São Paulo – Não é só Vanderlei Luxemburgo que gosta de mesclar o trabalho de treinador com o de diretor de futebol. O técnico Leão resolveu anunciar, ontem, a dispensa de cinco do São Paulo.

Disse que aceita a aposentadoria de César Sampaio e ainda recomendou a diretoria a não se esforçar para segurar o lateral-esquerdo Júnior.

Muito pelo contrário. Se confirmada a saída dos sete indesejados, o São Paulo economizaria R$ 450 mil na folha de pagamento. Para buscar reforços.

Júnior já foi sondado pela diretoria do Cruzeiro, que pretende montar uma equipe forte para o próximo ano. Como seu contrato terminará apenas em julho de 2005, os mineiros teriam de pagar US$ 600 mil pela liberação do atleta. Esse é um valor que pode ser diminuído. Leão não quer trabalhar com Júnior. Júnior não quer trabalhar com Leão. O salário de Júnior é de R$ 130 mil.
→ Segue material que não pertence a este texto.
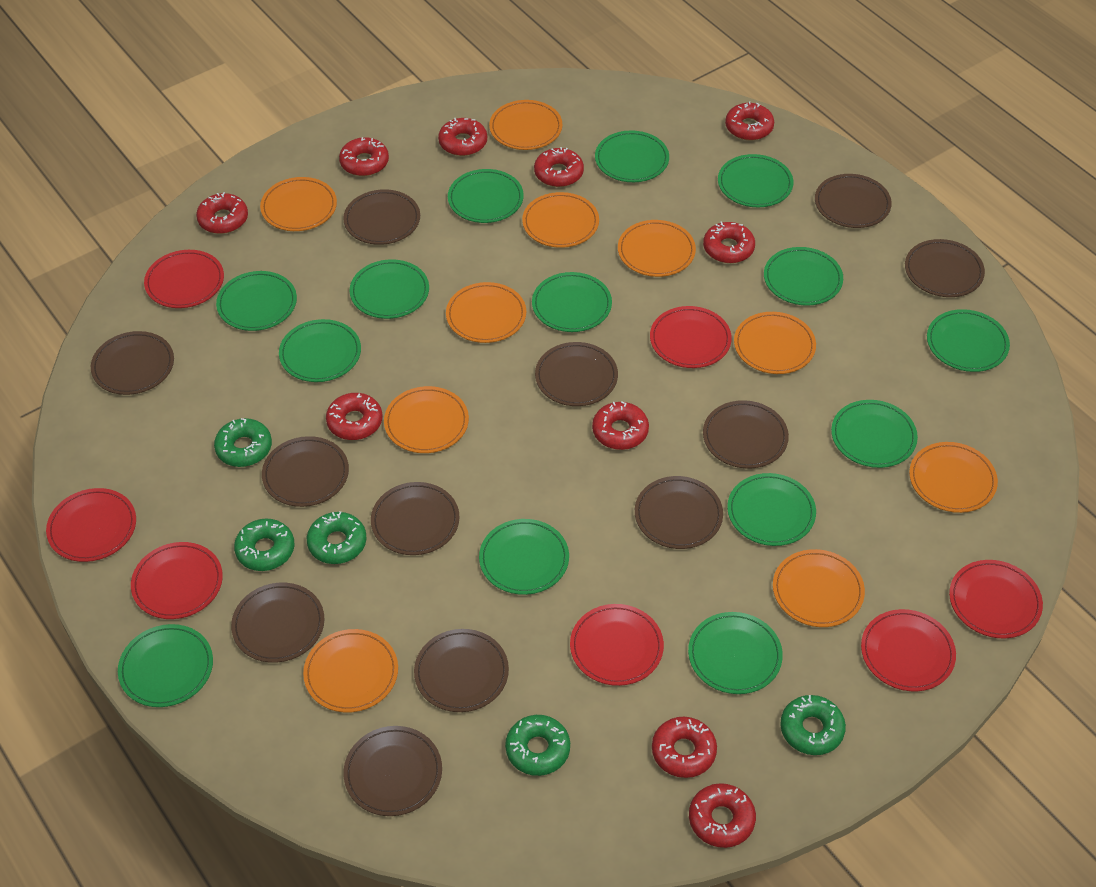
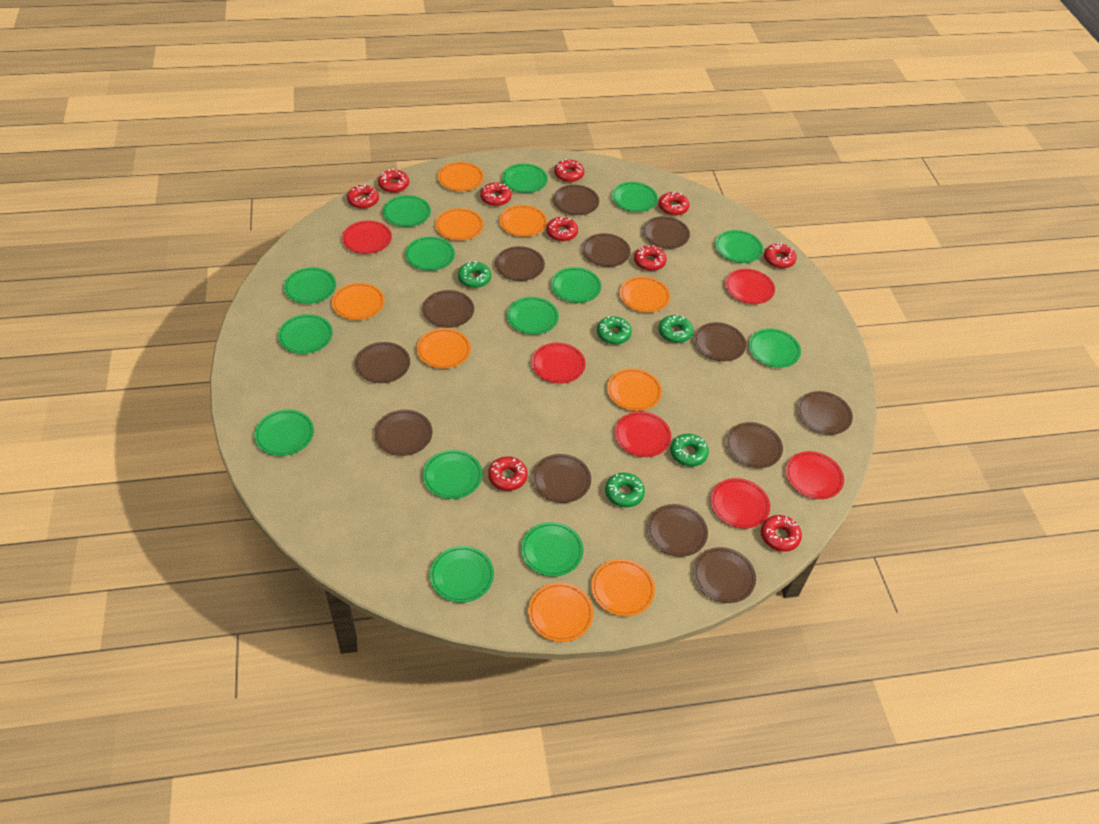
brown plate: 12 -> 13
orange plate: 10 -> 9
red plate: 7 -> 6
Por enquanto, garantidos, o clube poupará R$ 320 mil com a saída do sexteto. O mais caro era César Sampaio. O volante de 36 anos antecipou a aposentadoria, depois de perceber a má vontade de Leão em relação ao seu futebol.

Conversando com sua família, Sampaio chegou à conclusão de que o melhor seria parar.

Também não foi renovado o contrato do lateral direito Gabriel filho do ex-jogador Wladimir, um dos líderes da época da democracia corintiana. A alegação: seu salário, R$ 86 mil, era exagerado a um reserva. "Nós teríamos de pedir para o Gabriel aceitar receber menos. Ele ficaria desgostoso e seria pior. O melhor foi liberá-lo." Gabriel sentia que o clube queria se livrar dele. O entrave: o contrato fora assinado com o ex-presidente Paulo Amaral. Gouvêa obrigou o lateral treinar com os juniores, para pressioná-lo a sair.